Him, the company's CEO, and Yagnamurthy, CFO, originally met in middle school, attended North Hills Preparatory, a charter school in Irving together and both enrolled in TAMS, the nation's first residential program for gifted high schoolers to take research-oriented college classes while earning a high school diploma.
"We're pretty much UNT freshmen with a curfew," says Yagnamurthy, who admits to staying up late studying and working on projects for his many extracurricular activities on campus. His duties as EverCare Medical's CFO require as much time as a part time job.
Although the students didn't always know they would start their own nonprofit together, they both had a drive to make a difference in the world. Yagnamurthy, is an Eagle Scout and an aspiring philanthropist. And Him, who was born in Venezuela, says he wanted to be a surgeon since he was five years old. Him's aunt, a doctor in Venezuela, has been an inspiration for him and encouraged him to pursue his dreams since he was a child.
"When I was seven or eight years old, my aunt took me to the hospital with her. I noticed that at a certain point, she couldn't accept any more patients," says Him, who was burdened to see people leave the clinics without treatment.
As he grew older, he started to understand that this in part is because of the lack of medical supplies available to clinics in Venezuela, which causes many patients to suffer. Today it's not uncommon for citizens to lack basic necessities, such as clean water, sugar or flour, and the political unrest contributes to a lot of violence and danger in many areas of the country.
Him's family moved to the United States when he was 12 years old and although he no longer lives in Venezuela, he still wants to help change the medical landscape for the better and to provide relief that can impact the society.
"Americans really love their country and don't accept mediocrity," says Him. "I really want to help my home country, Venezuela."
The road to completing the business plan and bringing it to life was not easy. Luckily, TAMS provided many resources and faculty mentors to help EverCare Medical transition from an idea into a reality. After many visits with Nancy Hong, executive director of Innovation Greenhouse, and Tony Mendes, director of the UNT Murphy Center for Entrepreneurship, EverCare Medical began to take shape. Hong was instrumental in helping the pair develop the company's executive business summary and Mendes, who teaches their social entrepreneurship class, offered inspiration for fundraising tactics to mobilize the organization.
"We can walk into [Nancy's] room whenever we want and she'll make time for us," says Yagnamurthy.

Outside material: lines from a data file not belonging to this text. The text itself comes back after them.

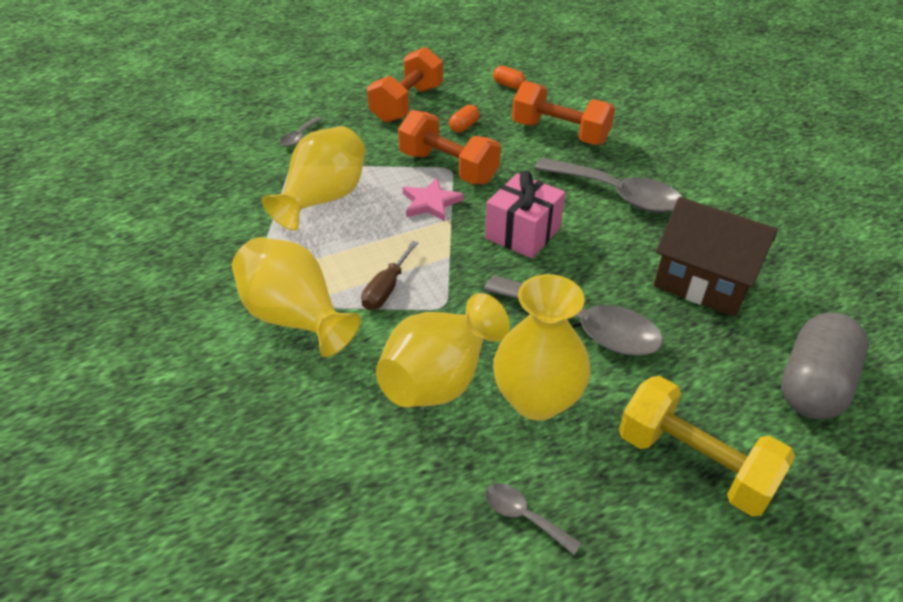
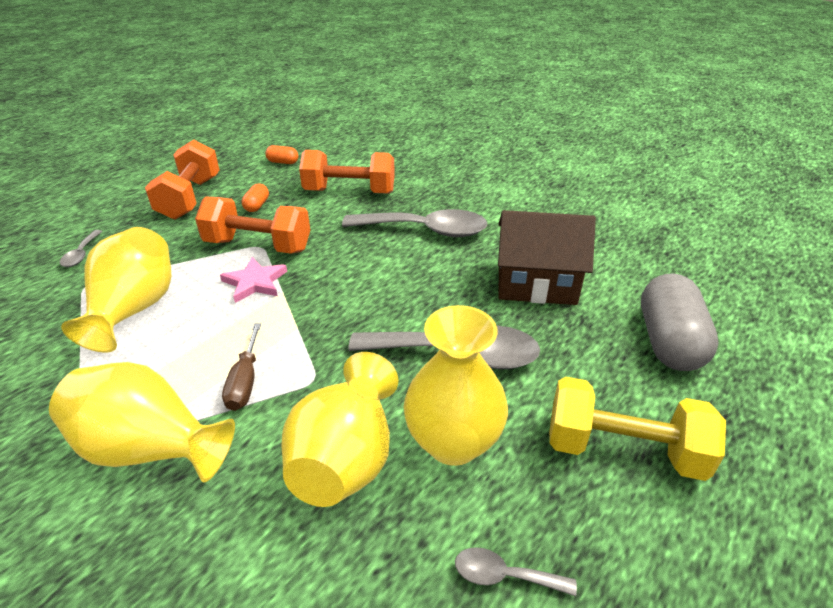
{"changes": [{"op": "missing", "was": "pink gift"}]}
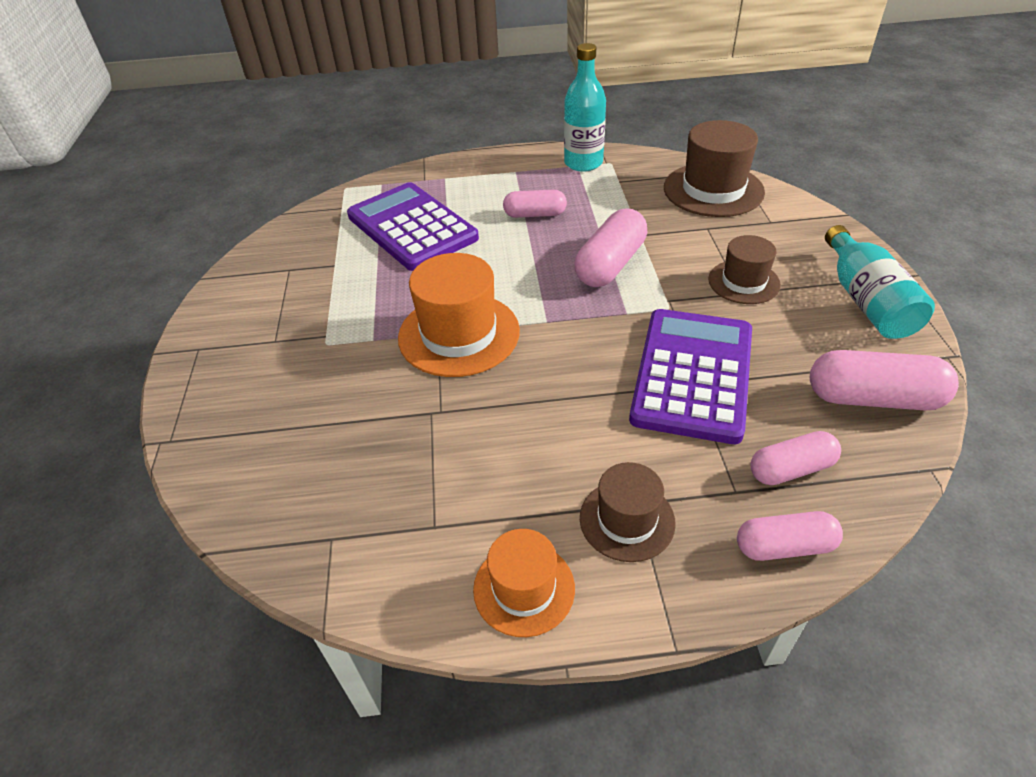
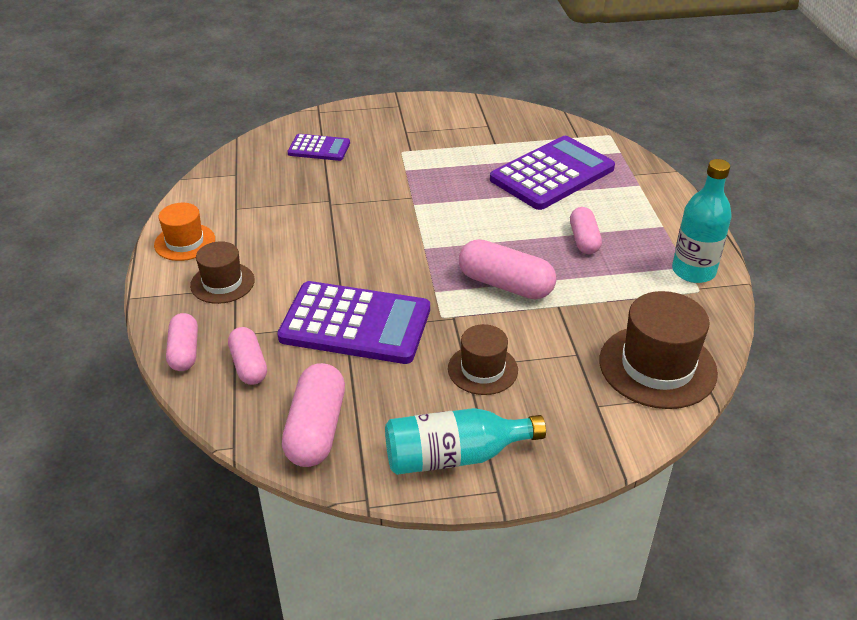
{"changes": [{"op": "appeared", "now": "purple calculator (no. 1 from left)"}, {"op": "missing", "was": "orange hat (no. 1 from left)"}]}
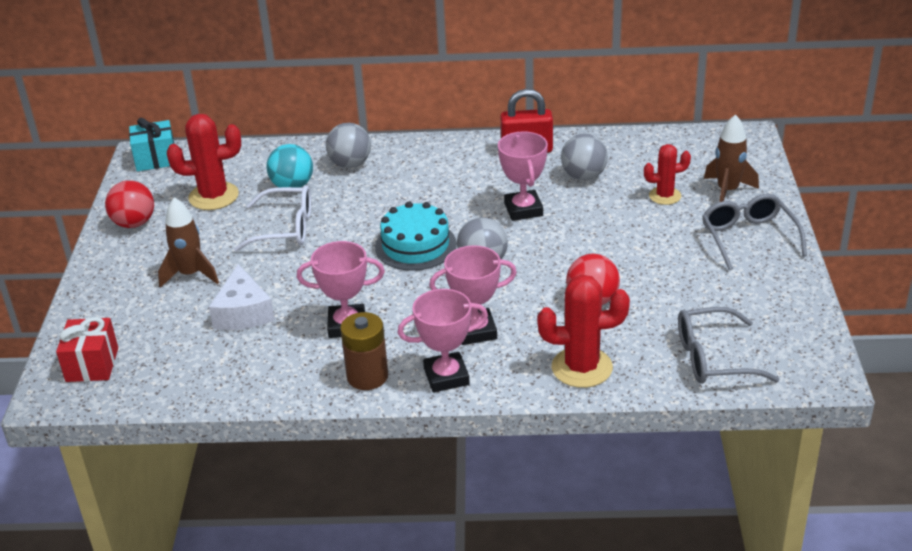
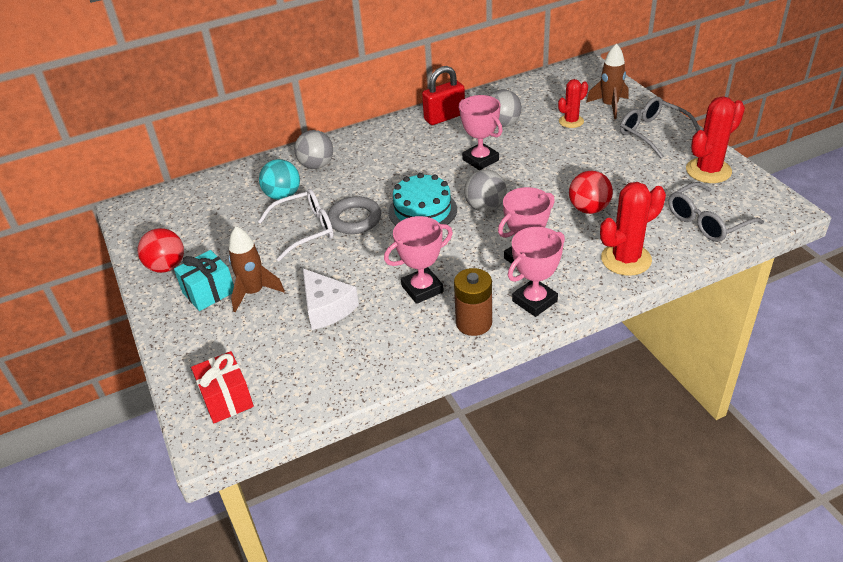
{"changes": [{"op": "relocated", "was": "turquoise gift"}, {"op": "appeared", "now": "grey ring"}, {"op": "relocated", "was": "red cactus (no. 1 from left in the first image)", "now": "red cactus (no. 3 from left)"}]}
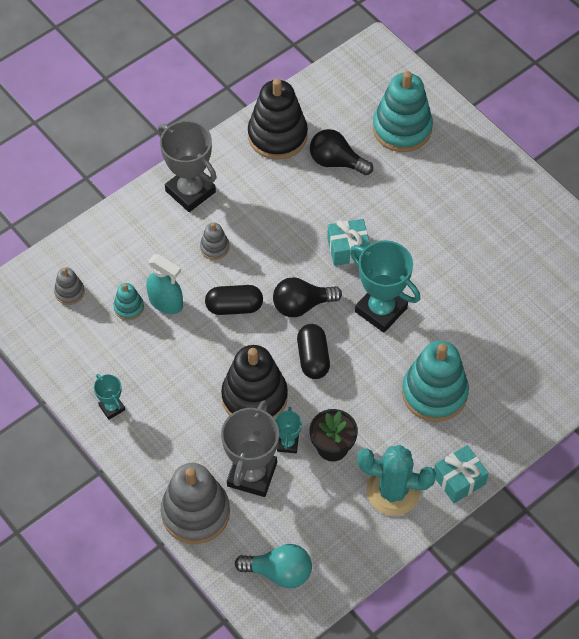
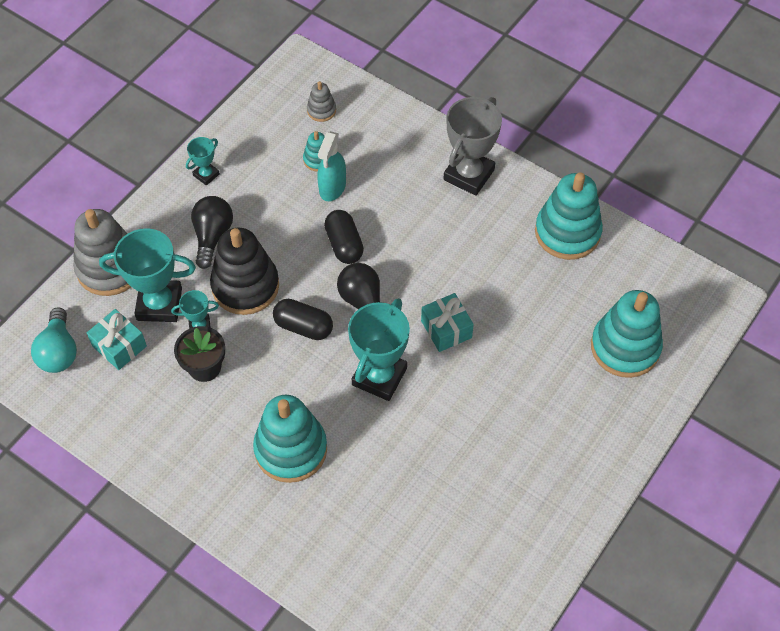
{"changes": [{"op": "relocated", "was": "turquoise gift (no. 2 from left in the first image)", "now": "turquoise gift (no. 1 from left)"}, {"op": "colour", "was": "grey trophy (no. 2 from left)", "now": "turquoise trophy (no. 1 from left)"}, {"op": "relocated", "was": "black light bulb (no. 2 from left in the first image)", "now": "black light bulb (no. 1 from left)"}, {"op": "spun", "was": "black capsule (no. 2 from left in the first image)", "clockwise": 45}, {"op": "colour", "was": "black stacking toy (no. 2 from left)", "now": "turquoise stacking toy (no. 3 from left)"}, {"op": "missing", "was": "grey stacking toy (no. 3 from left)"}, {"op": "missing", "was": "turquoise cactus"}]}
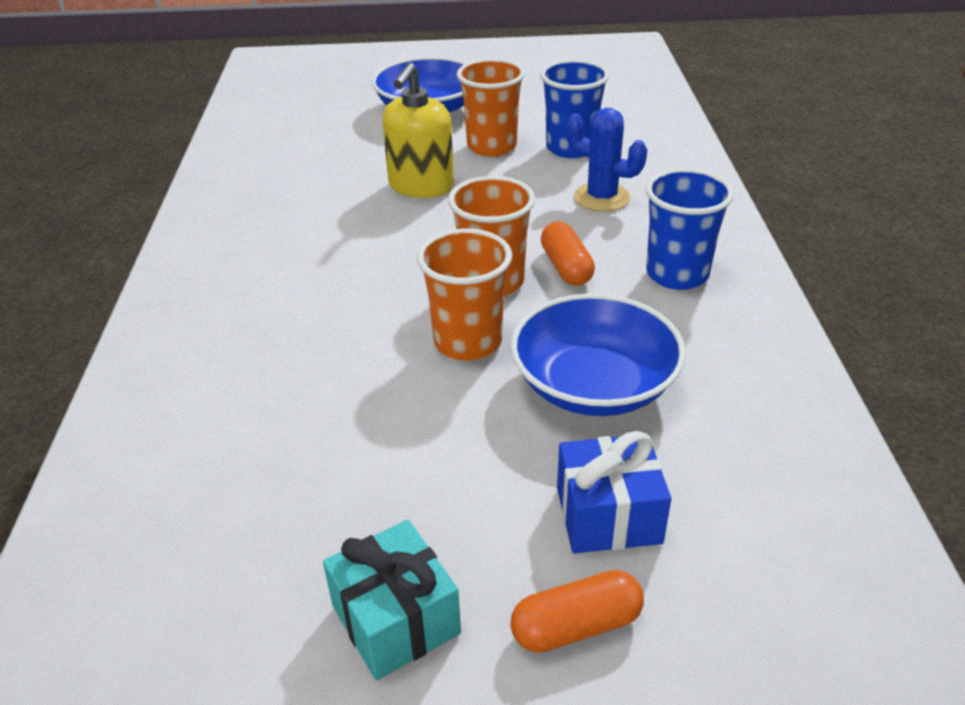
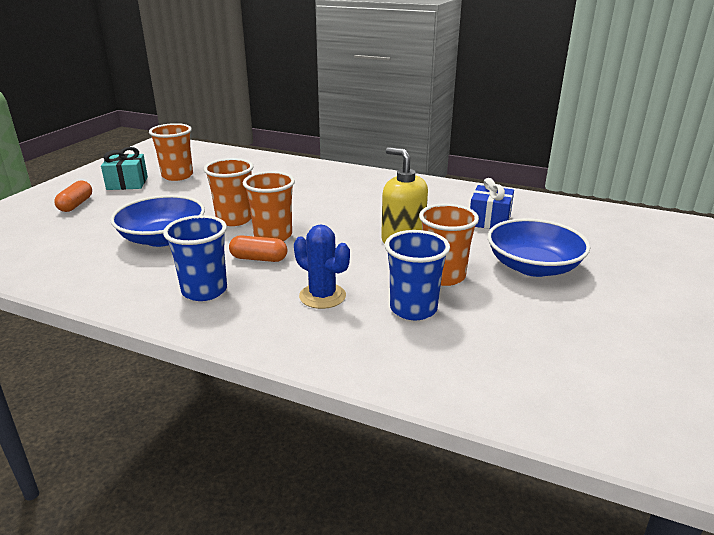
{"changes": [{"op": "appeared", "now": "orange cup (no. 1 from left)"}, {"op": "spun", "was": "blue cactus", "clockwise": 75}, {"op": "relocated", "was": "blue gift"}]}
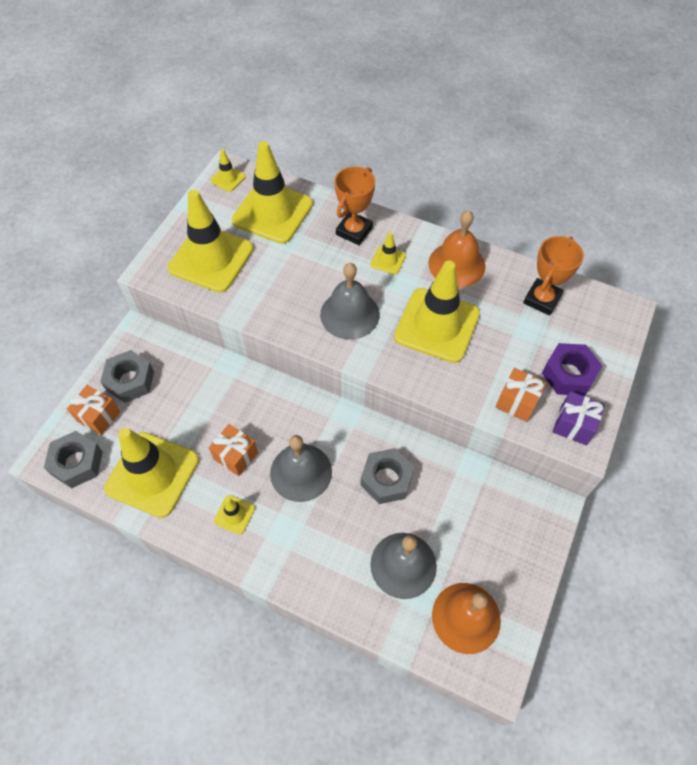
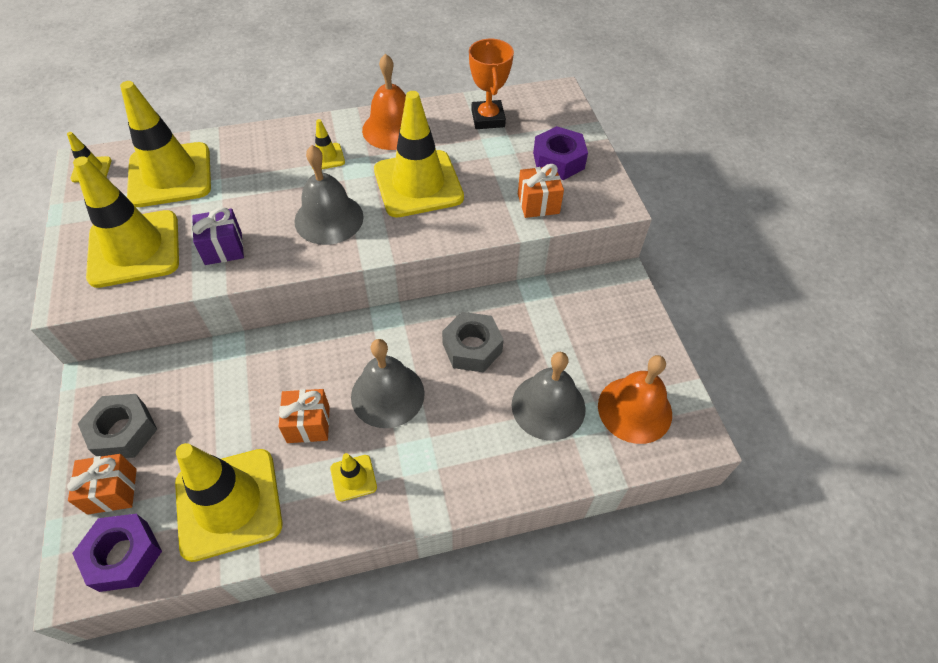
{"changes": [{"op": "colour", "was": "grey nut (no. 1 from left)", "now": "purple nut (no. 1 from left)"}, {"op": "relocated", "was": "purple gift"}, {"op": "missing", "was": "orange trophy (no. 1 from left)"}]}
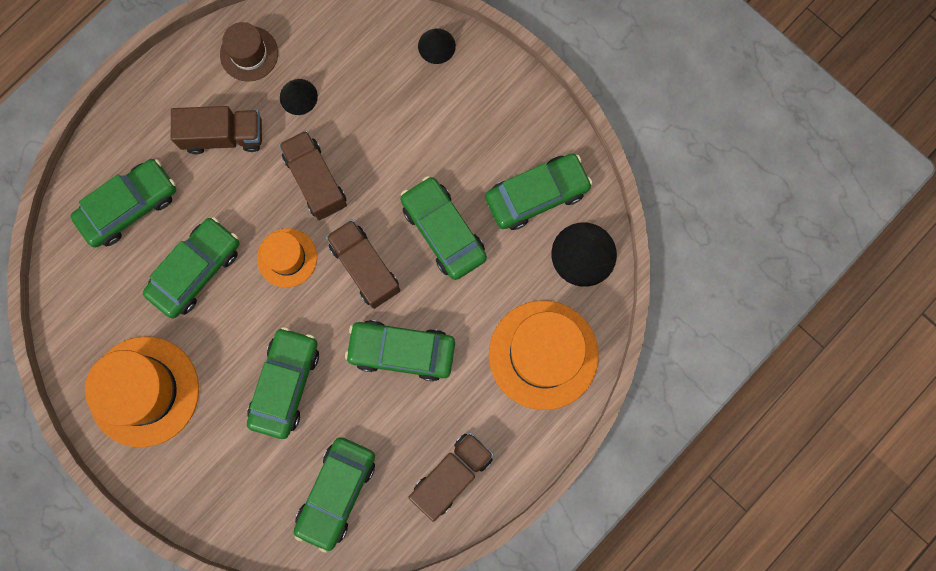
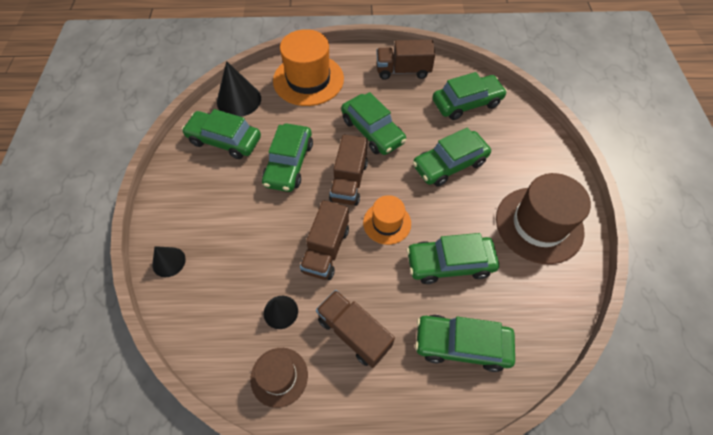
{"changes": [{"op": "colour", "was": "orange hat (no. 1 from left)", "now": "brown hat (no. 2 from left)"}]}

The duo also entered the idea of EverCare Medical into the Murphy Center's IDEA competition and won $250 in seed money toward the nonprofit's mission. In addition, the business plan was recognized in the Innovation Greenhouse's IDEA Fest, earning $150, which was used to fund the company's license, website and travel expenses for the first round of donations.
Making a difference
Once the concept and plan was in place, Him took EverCare Medical's first donation trip to Venezuela to visit the medical suppliers' warehouse and deliver $3,000 worth of antibiotics, otoscopes, gauze and oxygen masks to the CEMO clinic last December through January. In addition, he worked as an intern and had the opportunity to assist surgeons during 12 different procedures during the four and a half weeks he spent in Caracas.
While Him was in Venezuela, Yagnamurthy was on a philanthropic mission in Mexico to help children whose village was destroyed by Hurricane Manuel. With a team of fifteen students and philanthropists, Yagnamurthy helped restore school buildings and delivered Christmas gift bags to children, many who had never received presents because of their village's suffering economy.
"It was one of the most rewarding experiences of my life," says Yagnamurthy, who hopes to have a successful career and retire early and lead philanthropic trips of his own in developing countries to help people in need.
Him and Yagnamurthy have set a goal to raise $10,000 by May 2014 to triple the first trip's efforts in medical equipment donated for the Venezuelan CEMO clinic, which they hope to deliver in June. Although fundraising is never easy, Yagnamurthy says they recently partnered with UNT sororities and fraternities on campus and have been encouraged by the members' desire to help.
"When we succeed, we're reflecting the product of UNT," says Him. "With help from our community, we can offer hope and change lives one box at a time."